Chillers are used in many Laboratories for a wide variety of important purposes, from improving the precision of experiments to enhancing the safety of laboratory personnel. They are a versatile piece of equipment with many uses and important benefits. Depending on the needs of the laboratory, different types of chiller can be used. In this article, we’ll focus on recirculating chillers.

What is a recirculating chiller?

A recirculating chiller is a type of closed, high-efficiency cooling system used in external cooling applications. These cooling systems are ideal for laboratory applications requiring continuous use. Its main function is to remove mechanical or electrical heat, operating on the principle that the temperature of an object or system is controlled by the flow of heat in or out. Most recirculating coolers can operate at temperatures ranging from -25°C to 130°C.

The chiller is generally used to provide constant low-temperature conditions for inspections, chemical, biological and physical experiments that need to be carried out at low temperatures, mainly used in medicine, food processing, the chemical industry and teaching in universities and colleges. .research institutes.

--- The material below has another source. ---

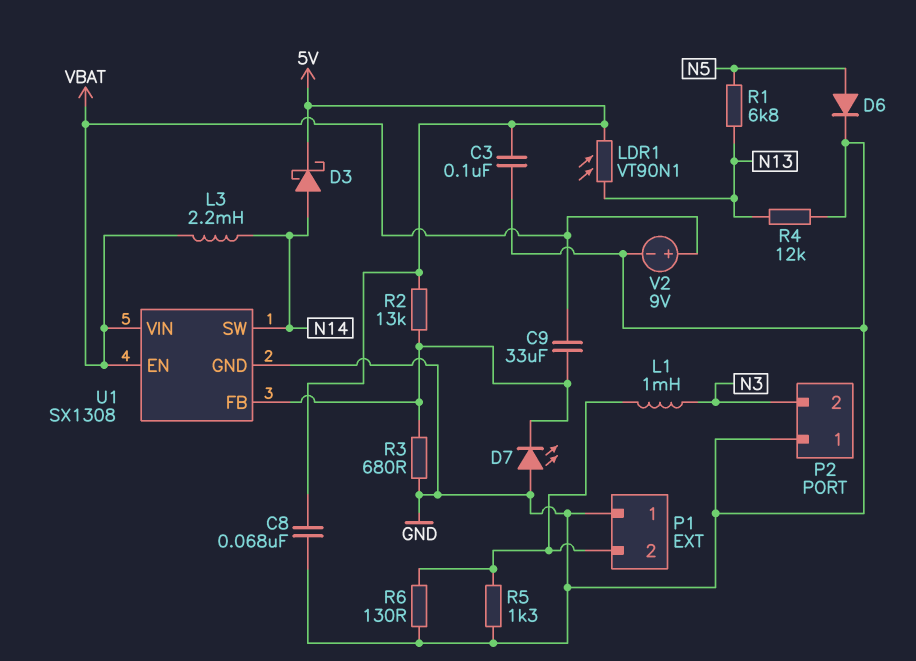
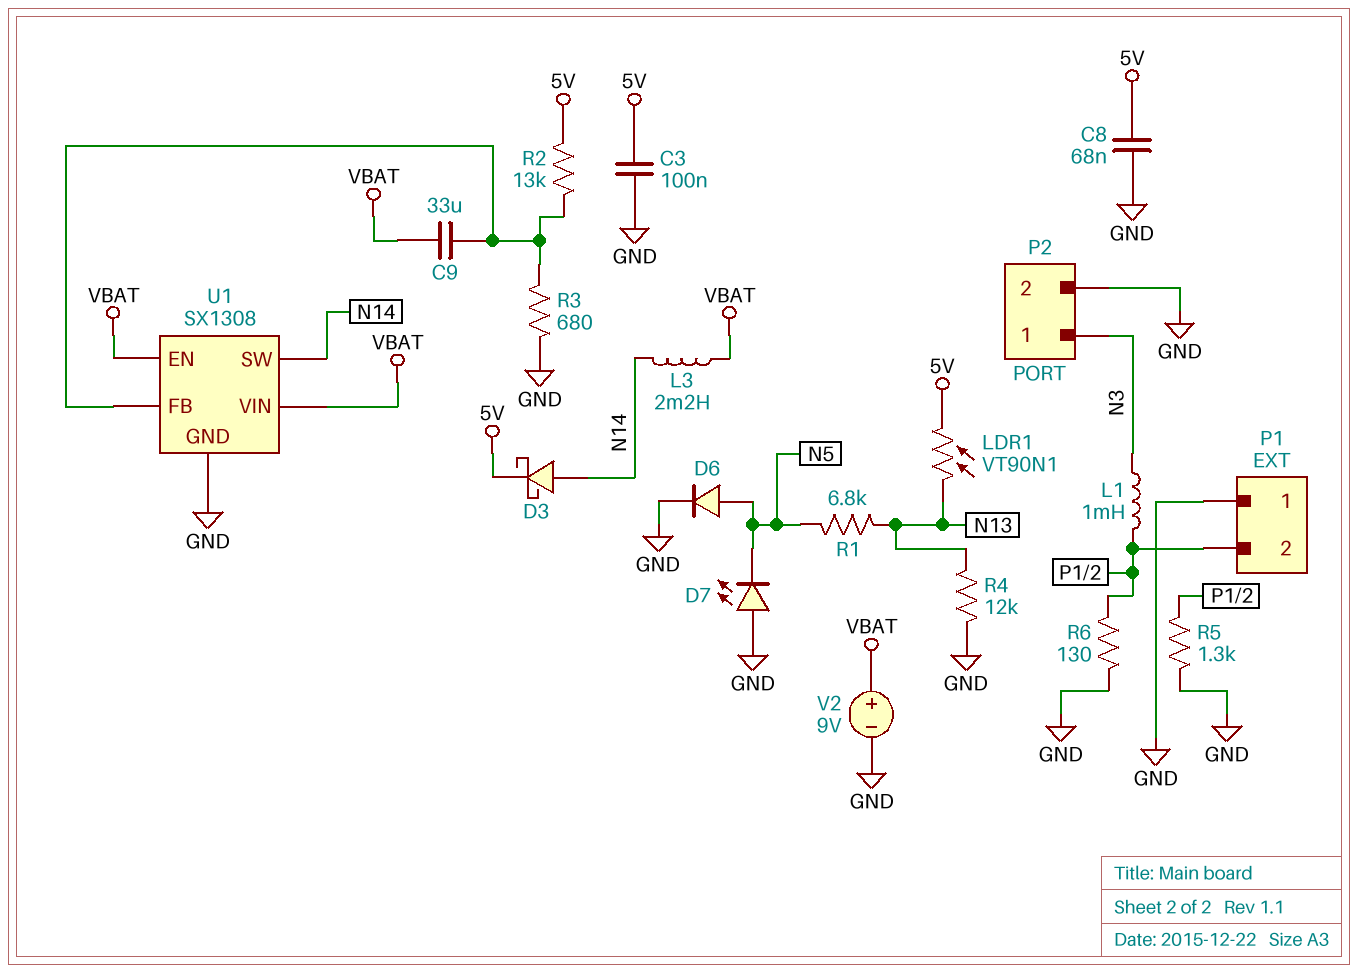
D7: LED (A GND, K U1/FB) -> LED (A GND, K N5)
P2 pin 1: GND -> N3
P2 pin 2: N3 -> GND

How does a recirculating cooler work?

A recirculating cooler works by incorporating high-pressure refrigerant circulation to speed up the process of removing heat from an object. These systems consist of four main components: a compressor, a condenser, a thermostatic expansion valve and an evaporator.

The cooling process begins when a refrigerant gas is pumped into the compressor and transformed into a high-temperature, high-pressure gas. The gas then travels to the condenser, where ambient air or water takes the heat from the refrigerant and condenses it from gas to liquid.

In its liquid state, the refrigerant passes through the thermostatic expansion valve, where the pressure and temperature drop, causing the fluid to evaporate and turn into a gas. When it returns to its gaseous state, the refrigerant is returned to the compressor and the process begins again. Because this is a continuous service, recirculating chillers waste neither coolant nor water throughout the process. It’s important to note that this process may vary slightly depending on whether the recirculating chiller has an air or water-cooled condenser.